Field service mobility is constantly evolving, and solutions in the market today provide service technicians with most of the functionality they need to effectively and efficiently manage service issues out on site, but the dilemma for ERP and mobility vendors is how do they present mature business software functionality via a narrow funnel so that features can be published within a sleek and minimalist web app. What functionality do you leave in? More importantly what do you leave out? What mobility allows for is the instantaneous capture and feedback of this vital data and with that it also opens a wide array of possibilities relating to intelligence and how it can be best used to make better decisions
Big data is now becoming a reality for SME’s especially within the Asset and Facilities Management sector, so much so that data is now regarded as a company asset. Mobile Service solutions now enable the capture and management of large file types such as photos, movie files, CAD drawings and other engineering documents that all contribute to the ever growing amounts of structured and unstructured data. So when we combine this with data feeds from asset monitoring systems or even hit rates from integrated eCommerce or social media feeds, the need for business analytics for SME’s becomes essential. As business analytics tools offer a quantitative understanding of businesses, these tools are now on offer to smaller organisations who take that quantum leap from small business software packages up to a fully integrated ERP solution. The reality today is that industry demands better information from the systems they invest in, however an understanding of how data can be converted into knowledge is still a mystery to many. A conversation I recently had with a Civil Engineer involved in a recent ERP implementation at his workplace claimed, “The data we’re now getting is so comprehensive we just don’t know what to do with it yet”
The next step is having skilled people who are able to present this data in a compelling way, a dilemma my engineer friend is still coming to terms with. Currently there’s a shortage of analytics expertise that have the appropriate level of business acumen. Skilled analysts who are able to apply context and perspective to data are in high demand and it seems that this layer of data translation may be the missing element for many newcomers into the world of ERP, mobility apps and big data analytics.
So within the context of the services industry there are generally two streams where analytics help business, operationally and strategically. Within a service company analytics can drive operational decisions on how we engage with customers, what advice we provide and what we need to sell to them to maintain their business and deliver value. The strategic benefits of data analysis help with decisions on direction of investment; asset monitoring and the predictive analysis required to maintain and deliver the highest level of service and manage risk associated with complex customer maintenance contracts.

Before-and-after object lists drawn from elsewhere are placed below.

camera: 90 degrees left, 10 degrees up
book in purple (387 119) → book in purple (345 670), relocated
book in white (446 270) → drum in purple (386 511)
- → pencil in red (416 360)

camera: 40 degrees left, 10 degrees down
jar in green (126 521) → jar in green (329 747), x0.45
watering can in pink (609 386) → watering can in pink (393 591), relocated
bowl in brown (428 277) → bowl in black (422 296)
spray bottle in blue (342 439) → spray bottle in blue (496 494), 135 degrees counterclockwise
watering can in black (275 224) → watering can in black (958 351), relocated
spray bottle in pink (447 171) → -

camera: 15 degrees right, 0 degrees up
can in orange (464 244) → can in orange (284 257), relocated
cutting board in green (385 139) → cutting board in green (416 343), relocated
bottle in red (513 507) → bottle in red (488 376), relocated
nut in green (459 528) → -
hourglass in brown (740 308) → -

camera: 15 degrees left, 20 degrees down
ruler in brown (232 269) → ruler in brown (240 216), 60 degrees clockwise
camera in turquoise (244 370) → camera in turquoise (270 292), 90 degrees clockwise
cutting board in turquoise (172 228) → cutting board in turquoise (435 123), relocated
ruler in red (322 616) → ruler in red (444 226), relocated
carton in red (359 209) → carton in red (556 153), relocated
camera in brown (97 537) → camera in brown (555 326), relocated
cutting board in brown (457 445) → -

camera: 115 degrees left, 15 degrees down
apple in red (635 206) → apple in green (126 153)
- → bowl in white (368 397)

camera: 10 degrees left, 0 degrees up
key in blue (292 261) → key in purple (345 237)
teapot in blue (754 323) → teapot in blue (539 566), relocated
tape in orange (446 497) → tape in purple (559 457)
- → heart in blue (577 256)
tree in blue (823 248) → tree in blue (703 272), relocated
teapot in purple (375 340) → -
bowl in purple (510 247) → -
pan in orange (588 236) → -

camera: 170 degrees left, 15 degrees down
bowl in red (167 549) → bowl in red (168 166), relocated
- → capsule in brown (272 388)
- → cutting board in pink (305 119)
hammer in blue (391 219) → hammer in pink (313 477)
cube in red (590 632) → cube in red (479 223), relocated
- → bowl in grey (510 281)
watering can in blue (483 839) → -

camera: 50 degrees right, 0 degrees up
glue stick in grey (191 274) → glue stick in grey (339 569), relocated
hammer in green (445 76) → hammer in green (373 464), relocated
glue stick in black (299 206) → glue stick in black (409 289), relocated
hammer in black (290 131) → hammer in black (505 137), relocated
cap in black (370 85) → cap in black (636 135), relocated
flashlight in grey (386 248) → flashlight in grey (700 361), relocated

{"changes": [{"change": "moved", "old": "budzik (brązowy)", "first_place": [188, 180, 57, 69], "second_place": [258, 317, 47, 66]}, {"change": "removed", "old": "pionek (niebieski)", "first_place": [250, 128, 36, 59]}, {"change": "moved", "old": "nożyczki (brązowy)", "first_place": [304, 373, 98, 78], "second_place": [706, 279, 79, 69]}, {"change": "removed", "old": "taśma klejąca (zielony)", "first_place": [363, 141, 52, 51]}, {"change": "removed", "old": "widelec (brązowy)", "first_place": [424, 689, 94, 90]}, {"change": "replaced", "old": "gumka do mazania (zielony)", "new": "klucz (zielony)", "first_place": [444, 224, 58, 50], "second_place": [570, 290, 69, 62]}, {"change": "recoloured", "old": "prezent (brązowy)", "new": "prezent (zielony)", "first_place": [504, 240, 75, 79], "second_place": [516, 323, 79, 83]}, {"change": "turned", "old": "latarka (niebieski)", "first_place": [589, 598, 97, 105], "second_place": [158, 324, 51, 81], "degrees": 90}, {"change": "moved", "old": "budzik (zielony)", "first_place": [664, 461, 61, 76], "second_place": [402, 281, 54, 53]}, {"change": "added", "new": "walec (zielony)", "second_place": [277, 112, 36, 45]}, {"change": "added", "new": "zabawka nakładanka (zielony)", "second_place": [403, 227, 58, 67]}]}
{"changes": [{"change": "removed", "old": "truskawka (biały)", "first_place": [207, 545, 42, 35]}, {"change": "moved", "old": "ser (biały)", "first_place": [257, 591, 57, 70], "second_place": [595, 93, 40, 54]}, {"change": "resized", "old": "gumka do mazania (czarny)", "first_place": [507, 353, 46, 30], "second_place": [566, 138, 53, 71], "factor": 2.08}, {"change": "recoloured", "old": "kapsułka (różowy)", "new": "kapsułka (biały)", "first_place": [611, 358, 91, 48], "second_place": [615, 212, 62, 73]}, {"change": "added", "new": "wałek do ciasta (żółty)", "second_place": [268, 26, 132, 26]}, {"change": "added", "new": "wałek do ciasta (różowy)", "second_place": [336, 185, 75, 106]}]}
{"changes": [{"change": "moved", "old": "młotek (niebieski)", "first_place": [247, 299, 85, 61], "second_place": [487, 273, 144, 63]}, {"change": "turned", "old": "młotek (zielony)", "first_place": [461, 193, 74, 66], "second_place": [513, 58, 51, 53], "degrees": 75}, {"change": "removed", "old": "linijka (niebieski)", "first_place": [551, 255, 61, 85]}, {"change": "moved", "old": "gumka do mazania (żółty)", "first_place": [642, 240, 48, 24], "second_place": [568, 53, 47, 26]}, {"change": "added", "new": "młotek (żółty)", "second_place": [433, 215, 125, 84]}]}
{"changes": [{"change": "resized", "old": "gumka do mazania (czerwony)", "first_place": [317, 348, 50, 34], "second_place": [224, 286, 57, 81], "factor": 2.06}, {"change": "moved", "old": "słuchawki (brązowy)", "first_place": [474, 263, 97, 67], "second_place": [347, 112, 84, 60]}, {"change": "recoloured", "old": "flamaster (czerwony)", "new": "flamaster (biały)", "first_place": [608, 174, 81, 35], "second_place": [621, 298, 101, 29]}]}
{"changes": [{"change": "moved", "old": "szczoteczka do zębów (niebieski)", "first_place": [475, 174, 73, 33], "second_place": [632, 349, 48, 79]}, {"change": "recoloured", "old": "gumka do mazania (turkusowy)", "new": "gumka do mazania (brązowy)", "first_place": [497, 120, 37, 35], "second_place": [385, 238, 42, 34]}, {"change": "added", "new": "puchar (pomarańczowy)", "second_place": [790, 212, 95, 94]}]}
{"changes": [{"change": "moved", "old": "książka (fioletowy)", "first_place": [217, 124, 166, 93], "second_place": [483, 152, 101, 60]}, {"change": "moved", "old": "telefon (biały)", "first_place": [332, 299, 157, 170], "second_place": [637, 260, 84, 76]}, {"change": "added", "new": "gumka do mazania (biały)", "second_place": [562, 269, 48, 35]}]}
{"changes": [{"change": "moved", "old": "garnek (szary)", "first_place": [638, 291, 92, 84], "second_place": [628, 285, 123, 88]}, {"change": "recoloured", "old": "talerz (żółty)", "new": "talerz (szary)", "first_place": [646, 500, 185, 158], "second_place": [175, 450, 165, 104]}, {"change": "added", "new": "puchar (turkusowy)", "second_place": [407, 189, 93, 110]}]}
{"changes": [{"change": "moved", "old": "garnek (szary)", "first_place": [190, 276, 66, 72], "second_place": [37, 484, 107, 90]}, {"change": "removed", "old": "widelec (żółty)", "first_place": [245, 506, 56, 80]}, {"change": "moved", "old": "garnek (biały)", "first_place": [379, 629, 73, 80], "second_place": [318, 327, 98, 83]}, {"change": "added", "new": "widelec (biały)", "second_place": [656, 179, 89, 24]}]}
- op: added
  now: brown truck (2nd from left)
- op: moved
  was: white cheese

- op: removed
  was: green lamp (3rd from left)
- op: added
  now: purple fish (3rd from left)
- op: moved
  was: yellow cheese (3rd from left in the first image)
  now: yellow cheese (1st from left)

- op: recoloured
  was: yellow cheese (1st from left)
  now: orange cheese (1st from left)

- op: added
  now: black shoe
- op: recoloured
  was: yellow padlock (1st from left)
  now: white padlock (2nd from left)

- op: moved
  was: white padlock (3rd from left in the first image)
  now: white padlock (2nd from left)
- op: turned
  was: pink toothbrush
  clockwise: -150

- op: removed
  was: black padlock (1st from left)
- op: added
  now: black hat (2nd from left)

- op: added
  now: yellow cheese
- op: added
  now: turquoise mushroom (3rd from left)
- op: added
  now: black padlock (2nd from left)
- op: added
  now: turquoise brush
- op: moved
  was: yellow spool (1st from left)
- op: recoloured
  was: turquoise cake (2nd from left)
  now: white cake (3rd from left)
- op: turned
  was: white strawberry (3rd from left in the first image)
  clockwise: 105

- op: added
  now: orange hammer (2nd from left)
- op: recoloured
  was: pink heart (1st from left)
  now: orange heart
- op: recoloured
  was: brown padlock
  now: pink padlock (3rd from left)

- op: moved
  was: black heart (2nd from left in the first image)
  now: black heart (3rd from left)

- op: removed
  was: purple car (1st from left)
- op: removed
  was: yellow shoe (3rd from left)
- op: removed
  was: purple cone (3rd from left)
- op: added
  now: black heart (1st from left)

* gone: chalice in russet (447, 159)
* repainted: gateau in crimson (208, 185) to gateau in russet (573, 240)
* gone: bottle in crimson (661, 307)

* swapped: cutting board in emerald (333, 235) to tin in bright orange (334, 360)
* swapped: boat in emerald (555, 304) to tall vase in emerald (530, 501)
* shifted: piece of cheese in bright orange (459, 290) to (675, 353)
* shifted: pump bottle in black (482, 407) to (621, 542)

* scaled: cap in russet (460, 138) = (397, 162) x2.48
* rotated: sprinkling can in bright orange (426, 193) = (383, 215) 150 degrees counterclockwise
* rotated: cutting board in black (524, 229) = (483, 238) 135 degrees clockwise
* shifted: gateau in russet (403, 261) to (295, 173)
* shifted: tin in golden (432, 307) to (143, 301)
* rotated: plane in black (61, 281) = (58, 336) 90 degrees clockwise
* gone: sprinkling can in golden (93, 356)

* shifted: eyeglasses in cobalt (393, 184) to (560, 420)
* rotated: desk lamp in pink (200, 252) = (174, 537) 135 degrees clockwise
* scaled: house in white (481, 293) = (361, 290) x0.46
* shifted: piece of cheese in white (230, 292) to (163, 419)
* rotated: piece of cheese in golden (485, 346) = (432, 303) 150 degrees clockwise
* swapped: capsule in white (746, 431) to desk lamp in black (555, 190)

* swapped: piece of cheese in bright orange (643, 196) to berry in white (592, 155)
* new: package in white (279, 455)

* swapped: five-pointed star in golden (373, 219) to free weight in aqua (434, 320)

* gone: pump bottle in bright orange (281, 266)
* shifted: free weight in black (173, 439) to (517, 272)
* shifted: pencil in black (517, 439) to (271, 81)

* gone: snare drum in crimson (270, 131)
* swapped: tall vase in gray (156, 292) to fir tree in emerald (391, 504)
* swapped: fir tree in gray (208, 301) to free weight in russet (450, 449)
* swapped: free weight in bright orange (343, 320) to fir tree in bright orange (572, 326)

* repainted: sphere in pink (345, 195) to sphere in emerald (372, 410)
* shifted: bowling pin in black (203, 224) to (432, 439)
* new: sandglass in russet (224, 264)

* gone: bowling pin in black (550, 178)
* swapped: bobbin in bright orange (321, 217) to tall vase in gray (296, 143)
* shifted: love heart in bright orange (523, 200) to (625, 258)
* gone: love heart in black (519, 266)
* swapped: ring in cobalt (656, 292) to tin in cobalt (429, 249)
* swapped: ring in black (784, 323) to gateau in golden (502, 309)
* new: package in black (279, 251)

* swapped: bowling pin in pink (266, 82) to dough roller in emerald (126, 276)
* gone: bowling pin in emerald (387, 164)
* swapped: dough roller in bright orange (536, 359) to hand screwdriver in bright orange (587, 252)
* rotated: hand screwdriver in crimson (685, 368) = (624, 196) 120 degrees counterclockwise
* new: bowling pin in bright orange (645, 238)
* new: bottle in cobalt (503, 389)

It’s clear that service mobility apps can provide service technicians with the functionality they need to conduct their day to day work, all within an attractive, easy to use interface. But equally so mobile service applications are the critical link that provides a healthy supply of data used to deliver strategic and operational insight and improved service delivery. The goal is to have field service mobility working cohesively with analytics to gain a competitive edge. The challenge is how to navigate through the myriad of potential data sources to draw from, and then determine how this asset we call data can be best utilised to drive operational and strategic improvements.